As often happened in the course of 1943 and 1944, the theatre in Chungkai Camp was shut down for a period, because a production had offended the prison guards. During one of these periods Barry remembers:
With the closure of the theatre, I rejoined the group of volunteer orderlies in the ulcer ward and here met Dr Jacob Markowitz for the first time. For some months more and more men with large infected ulcers had been arriving at Chungkai from up-river camps.
These ulcers were nearly all in the legs and were caused by scratches from the thorny bamboo, which like most wounds in the jungle soon became infected and ulcerated. The doctors decided that when an ulcer patient had a life expectation of not more than a fortnight then the limb would be amputated.
The doctors had a supply of Dental Cocaine and this was used as a spinal anaesthetic, very suitable for leg amputations. As I worked up and down the ward with the other volunteers, cleaning and dressing the ulcers we would regularly be asked “Will it be my turn soon?” Most of the men were anxious to be freed from the misery and pain of an ever-growing ulcer, and were prepared, even anxious, to undergo the risk and pain of an operation.
I worked for a short time as a member of Dr Markowitz’s team. My job was to tend a small fire under a cut-down paraffin can in which the instruments were boiled. We had, as I recall, two scalpels, a bone saw, and several retractors made from table forks. The operating theatre was in the open, without a roof as it was the dry season.
The area was surrounded by screens of rice sacks on bamboo frames. My job was to keep the fire going and to fish out the instruments with homemade bamboo tongs and to lay them on a piece of sterile cloth on a small bamboo side table.
There were no comforting pre-med drugs, so the patient was immediately rolled onto one side and one of Markowitz’s assistants inserted the needle into his spine and injected a suitable dose of cocaine. Marco usually had one or two doctors assisting him.

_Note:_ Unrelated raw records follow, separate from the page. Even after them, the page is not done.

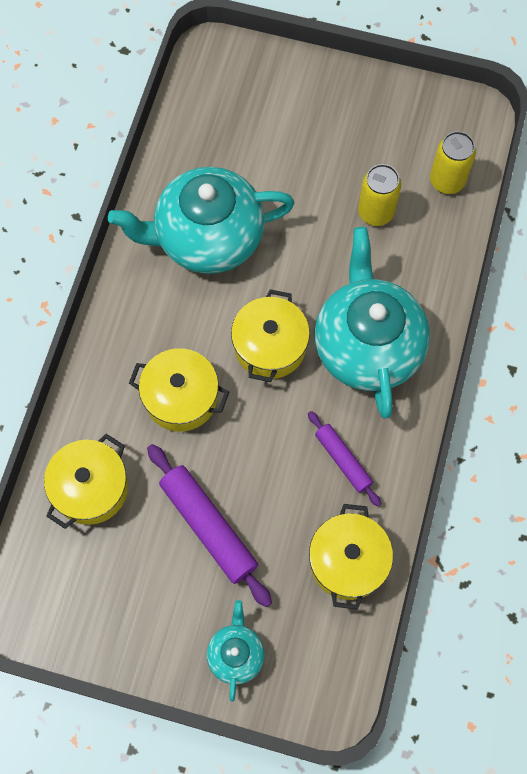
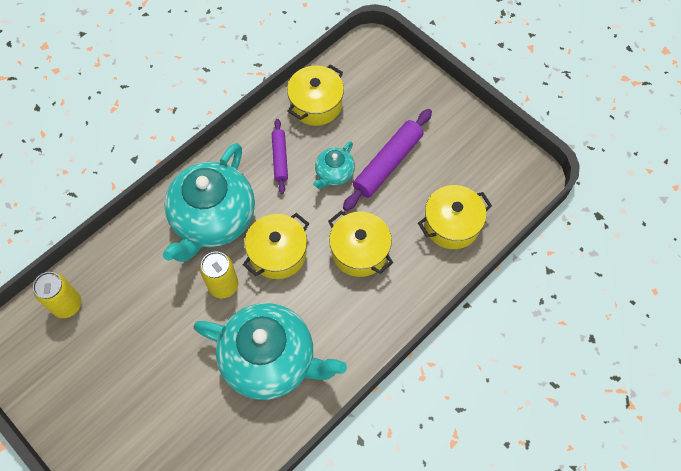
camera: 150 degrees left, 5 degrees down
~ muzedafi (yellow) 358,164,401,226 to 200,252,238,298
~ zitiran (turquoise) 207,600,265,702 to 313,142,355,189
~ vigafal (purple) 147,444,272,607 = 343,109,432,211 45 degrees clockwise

When tests showed that the anaesthesia was satisfactory a very tight tourniquet was placed around the patients upper thigh or groin and the operation proceeded.
I believe about 80% of patients survived these operations, a great advance on certain death in a fortnight. Many of the ulcer patients would have preferred death to a continued endurance of their miserable condition.
There were no painkillers and the next few days must have been agonising after the anaesthetic had worn off. These patients, referred to as the “Amputs”, lived all together in a separate hut and no doubt comforted one another. By the end of the War most of the survivors were getting about on some sort of bamboo prosthesis.
Goods for these and other operations were supplied very secretly by Mr. Phi Boon Pong, a Siamese merchant and barge trader.
Boon Pong and other members of his family were crucial in the delivery of life-saving supplies through the underground to some of the camps. Many, many prisoners owe their lives to him.